How the New Score Works
The Credit + Cashflow Score adds more layers to what Experian has already built. It uses:
- Standard Credit reports on more than 220 million U.S. consumers
- Clarity Services data to keep tabs on nonprime borrowers
- Bank account info people choose to share, including income, balances, and bill payments
- Two years of credit trends that shows how borrowers handle debt
This mix makes the new model about 40% better at predicting risk. It also uses a range of 300 to 850 —familiar for lenders and borrowers alike. That means a person with a steady income and on-time rent/utility payments can now look like a safe bet. This is true even without a long credit record.

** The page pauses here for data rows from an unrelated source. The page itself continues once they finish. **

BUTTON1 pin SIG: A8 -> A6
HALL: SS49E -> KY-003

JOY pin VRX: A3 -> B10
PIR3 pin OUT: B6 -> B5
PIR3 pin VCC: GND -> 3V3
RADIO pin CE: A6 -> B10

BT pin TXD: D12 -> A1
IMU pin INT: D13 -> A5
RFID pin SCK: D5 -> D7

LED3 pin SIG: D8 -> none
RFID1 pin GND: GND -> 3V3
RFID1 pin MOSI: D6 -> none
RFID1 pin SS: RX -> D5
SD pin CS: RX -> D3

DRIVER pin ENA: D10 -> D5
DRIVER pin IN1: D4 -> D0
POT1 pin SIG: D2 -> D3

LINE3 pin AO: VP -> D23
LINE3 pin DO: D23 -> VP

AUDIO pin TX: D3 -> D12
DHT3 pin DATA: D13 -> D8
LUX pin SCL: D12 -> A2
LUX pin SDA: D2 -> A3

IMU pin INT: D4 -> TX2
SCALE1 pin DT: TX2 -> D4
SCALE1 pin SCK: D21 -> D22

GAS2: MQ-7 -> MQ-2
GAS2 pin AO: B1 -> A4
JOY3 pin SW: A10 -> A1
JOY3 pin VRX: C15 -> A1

Scott Brown, Group President of Experian Financial and Marketing Services, said, “Leveraging Experian’s world-class data with information about how a consumer is managing their finances through open banking is the future of underwriting.”
Experian’s Broader Inclusion Push
This launch is the culmination of a year of steady progress. First came the Cashflow Score, which helped lenders see how applicants use their bank accounts. Then came the Plaid deal that added real-time data from more than 12,000 banks.
In the summer, Experian added rental payment data to its Connect System, which means that on-time rent payments will help increase the credit scores of borrowers.
Each step increased credit access to nonprime borrowers. All that work comes together in one score that plugs right into lenders’ existing systems through the Ascend Platform.
What It Means for Subprime Lenders and Borrowers
This new score helps lenders approve more loans without taking on extra risk. Borrowers who save their money and pay their bills on time will now get better terms. That’s a big change.
Older models punished consumers with little credit history and/or uneven income. These are the very people who need help the most. Experian gives lenders a fuller read on who’s likely to repay because it includes real bank behavior and Clarity data.
This can help lenders approve more loans and decrease early defaults. It will also help meet community lending goals. Better information assists lenders in building stronger portfolios while giving borrowers fairer access.
Bottom Line
Experian’s Credit + Cashflow Score pulls together everything from rent data to open banking into one simple number. It’s a big step toward data-based lending — money habits now matter more than credit history.
Experian has a sharper tool for subprime lenders to hook up with reliable borrowers. This is another chance for millions of credit-challenged Americans to build a better future.